Per capire quello che ci potrebbe aspettare nel prossimo futuro, occorre allora guardare dietro le quinte, dove si stanno preparando le linee sulle quali si cercherà di riorganizzare la società tecnica negli anni che verranno. Il collasso del 2008 non è stato un mero inciampo da cui rialzarsi e ripartire sulla stessa strada con la sola necessità di un bagaglio tecnico più adeguato. Quello che è successo corrisponde alla rottura definitiva dello scambio finanziario-consumerista. Rifiutarsi di leggere la crisi del 2008 in questa prospettiva, come per molti anni è stato fatto, è il modo migliore per finire nel gorgo che sempre si produce quando gli equilibri capitalistici vengono meno. La terapia intensiva a cui si sta sottoponendo il vecchio modello non fa che sottrarre preziose risorse vitali alla possibilità della nascita di un nuovo scambio sociale ben più adeguato, adatto e necessario al mondo che si sta formando dentro le pieghe di questa lunghissima crisi.
Note
1 “Naturalmente l’immissione automatica di titoli sul mercato può diluire il valore delle azioni stesse che probabilmente subiranno dei ribassi in un momento in cui la stessa banca si trova sotto stress, ma dal punto di vista patrimoniale l’istituto si troverà rafforzato.” I CoCo Bond, Borsa italiana, 27 aprile 2012.
2 È interessante a tal proposito aprire una breve parentesi storica che si collega direttamente al rapporto tra politica, democrazia ed economia.

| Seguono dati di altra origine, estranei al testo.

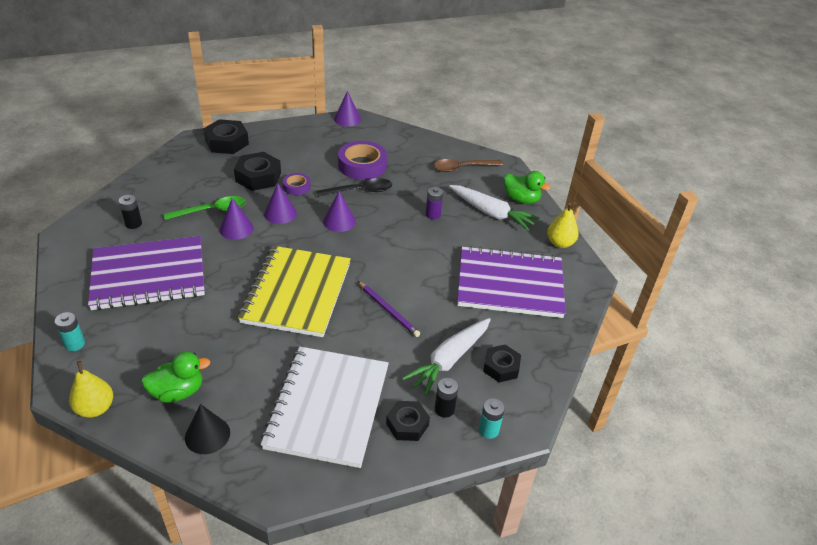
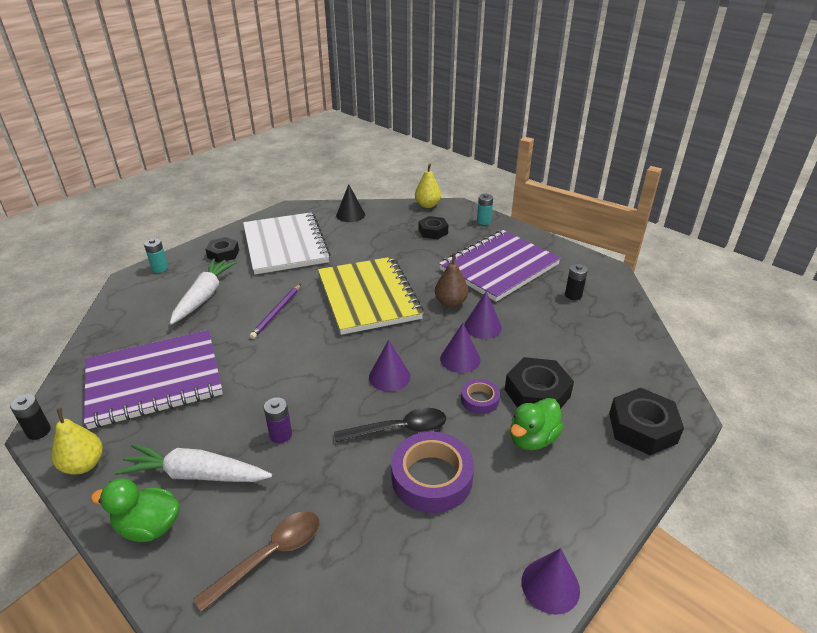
camera: 155 degrees right, 5 degrees down
(178, 392) = (390, 223): green duck -> green duck (532, 439)
(212, 211) = (527, 333): green spoon -> none
(235, 258) = (450, 303): none -> brown pear
(360, 191) = (399, 429): black spoon -> black spoon turned 150 degrees counterclockwise
(388, 310) = (277, 312): purple pencil -> purple pencil turned 90 degrees counterclockwise
(444, 409) = (198, 268): black battery -> black battery (38, 431)
(501, 367) = (155, 306): black nut -> black nut (433, 231)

Dopo il colpo di stato in Cile del 1973 in cui il governo socialista di Salvador Allende venne rovesciato dal golpe dell’esercito guidato da Augusto Pinochet, che sarebbe poi rimasto a capo del paese per diciassette anni, furono chiamati a dirigere alcuni dei più importanti ministeri economici diversi allievi cileni di Milton Friedman, appartenenti ai Chicago Boys, che nulla avevano a che fare con la politica. Furono loro a portare a Santiago le politiche neoliberiste che cambiarono radicalmente la struttura fortemente socialista data dal governo di Allende al paese. Le riforme ebbero un indiscutibile effetto positivo sull’economia cilena, sebbene al costo di una dilatazione delle disuguaglianze, ma furono portate a termine sotto una feroce dittatura. Questo rientra in quella prospettiva, di cui si è discusso in una pagina precedente, secondo la quale, all’interno dell’orizzonte di un certo tipo di scambio sociale, la libertà economica è più essenziale della libertà politica.